Intervention de Benoit Vaillot, historien, chercheur postdoctoral Labex SMS à l’Université Toulouse Jean Jaurès, lors du colloque « La République et ses régions » du mardi 6 décembre 2022.

Merci beaucoup à la Fondation Res Publica de m’avoir convié à cette soirée.

Merci beaucoup aussi à Benjamin Morel qui est à l’origine de cet événement dans tout son versant scientifique.

Je vais m’efforcer de faire l’archéologie de cette décentralisation asymétrique que nous vivons aujourd’hui à travers une réflexion historique sur le régionalisme. Tout d’abord, Les mots « décentralisation » et « régionalisme » ne s’imposent dans les débats et les écrits politiques qu’à la fin du XIXe siècle, mais ils n’ont pas alors le sens que nous leur connaissons aujourd’hui.

Je vous propose un panorama historique du régionalisme en France, à grands traits, de la Belle Époque (fin du XIXe siècle) jusqu’à la période décrite par Benjamin Morel, afin de comprendre dans ce contexte historique d’où vient le régionalisme qui aspire à une décentralisation de plus en plus asymétrique.

Le régionalisme est une invention de la Belle Époque. En France c’est à la fin du Second Empire et surtout pendant la IIIe République, jusqu’en 1914, qu’est née la notion de « régionalisme ».

Le régionalisme est d’abord une volonté de décentralisation intellectuelle de la France. L’aspect politique est au début assez ténu. On observe plutôt une volonté de reprendre en main l’aspect culturel dans les provinces.

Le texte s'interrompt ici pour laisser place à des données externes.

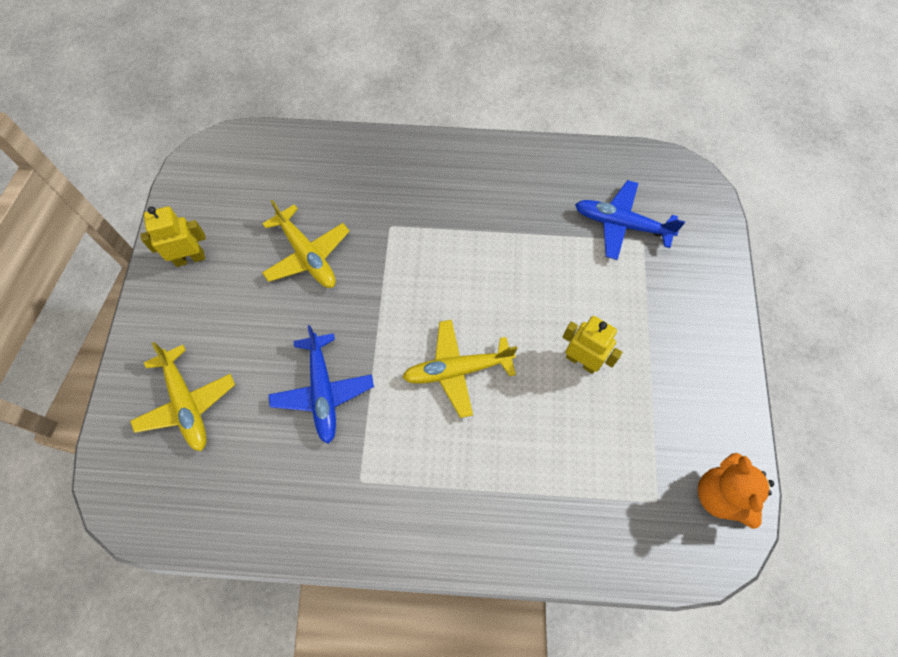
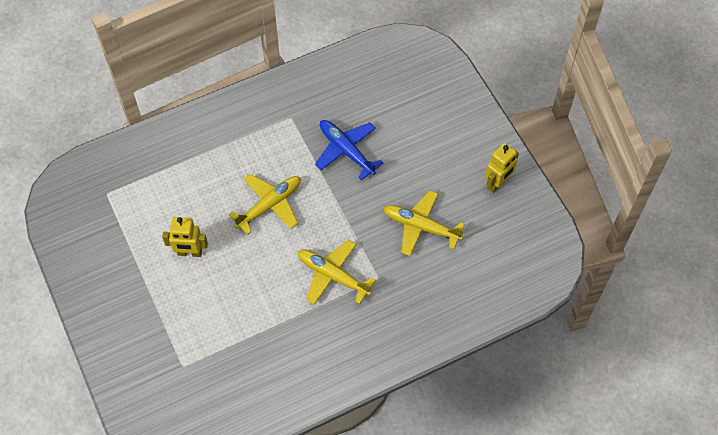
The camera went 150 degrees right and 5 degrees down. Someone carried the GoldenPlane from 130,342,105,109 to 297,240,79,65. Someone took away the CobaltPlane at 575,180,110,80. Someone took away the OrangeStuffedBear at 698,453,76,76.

C’est pourquoi, dans une réflexion que je qualifierai de culturelle, les régionalistes de l’époque appellent à un réveil des provinces face à un Paris centralisateur qui effacerait la vie intellectuelle locale. La centralisation de la vie sociale et culturelle française, manifeste sous le Second Empire, est d’autant plus mal vécue que cet empire est et apparaît comme autoritaire, même s’il se libéralise peu à peu. Le « méchant préfet » de cette époque est le lieutenant de l’empereur, il n’est pas le préfet de la IIIe République.

D’ailleurs les républicains, sous le Second Empire, prônent une petite décentralisation de bon aloi visant à limiter les pouvoirs du préfet, renforcer les pouvoirs du maire en le rendant éligible par l’ensemble des citoyens dans toutes les communes et à renforcer l’échelon départemental. Cela aboutira aux lois de 1871 et 1884 quand la IIIe République sera advenue.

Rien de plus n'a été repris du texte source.